In [93]:
import torch
from torch import nn
import torch.optim as optim
import torch.nn.init as init
import torch.nn.functional as F

In [94]:
def reparametrize(mu, logvar):
    std = logvar.mul(0.5).exp_()
    eps = std.data.new(std.size()).normal_()
    return eps.mul(std).add_(mu)

class VAEModel(nn.Module):
    def __init__(self, encoder, decoder):
        super().__init__()

        self.encoder = encoder
        self.decoder = decoder

    def encode(self, x, **kwargs):
        return self.encoder(x)

    def decode(self, z, **kwargs):
        return torch.sigmoid(self.decoder(z))

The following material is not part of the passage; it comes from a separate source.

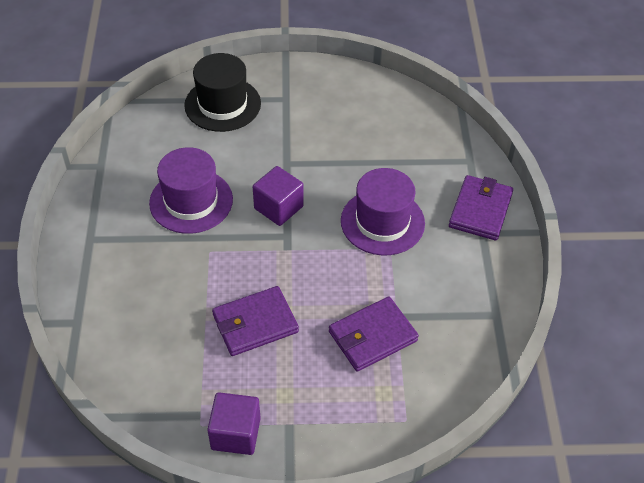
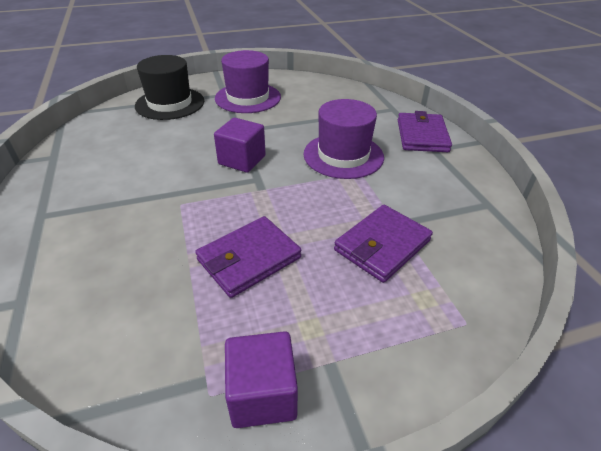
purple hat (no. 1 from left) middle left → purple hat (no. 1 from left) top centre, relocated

    def forward(self, x, **kwargs):
        mu, logvar = self.encode(x)
        z = reparametrize(mu, logvar)
        #NOTE: we use decodeR(!) here not decode so we can use BCEWithLogitsLoss
        return self.decoder(z), (mu, logvar)

class Flatten3D(nn.Module):
    def forward(self, x):
        x = x.view(x.size()[0], -1)
        return x

class Unsqueeze3D(nn.Module):
    def forward(self, x):
        x = x.unsqueeze(-1)
        x = x.unsqueeze(-1)
        return x

def _init_layer(m):
    if isinstance(m, torch.nn.Conv2d) or isinstance(m, torch.nn.ConvTranspose2d):
        init.xavier_normal_(m.weight.data)
    if isinstance(m, torch.nn.Linear):
        init.kaiming_normal_(m.weight.data)


def init_layers(modules):
    for block in modules:
        from collections.abc import Iterable
        if isinstance(modules[block], Iterable):
            for m in modules[block]:
                _init_layer(m)
        else:
            _init_layer(modules[block])

In [95]:
class BaseImageEncoder(nn.Module):
    def __init__(self, latent_dim, num_channels, image_size):
        super().__init__()

        self._latent_dim = latent_dim
        self._num_channels = num_channels
        self._image_size = image_size

    def forward(self, *input):
        raise NotImplementedError

    def latent_dim(self):
        return self._latent_dim

    def num_channels(self):
        return self._num_channels

    def image_size(self):
        return self._image_size

class SimpleConv56(BaseImageEncoder):
    def __init__(self, latent_dim, num_channels, image_size):
        super().__init__(latent_dim, num_channels, image_size)
        assert image_size == 56, 'This model only works with image size 64x64.'

        self.main = nn.Sequential(
            nn.Conv2d(num_channels, 32, 4, 2, 1), #28x28
            nn.ReLU(True),
            nn.Conv2d(32, 32, 4, 2, 1), #14x14
            nn.ReLU(True),
            nn.Conv2d(32, 64, 4, 2, 1), #7x7
            nn.ReLU(True),
            nn.Conv2d(64, 128, 4, 1, 0), #4x4
            nn.ReLU(True),
            nn.Conv2d(128, 256, 4, 2, 1), #2x2
            nn.ReLU(True),
            nn.Conv2d(256, 256, 4, 2, 1), #2x2
            nn.ReLU(True),
            Flatten3D(),
            nn.Linear(256, latent_dim, bias=True)
        )

        init_layers(self._modules)

    def forward(self, x):
        return self.main(x)


class SimpleGaussianConv56(SimpleConv56):
    def __init__(self, latent_dim, num_channels, image_size):
        super().__init__(latent_dim * 2, num_channels, image_size)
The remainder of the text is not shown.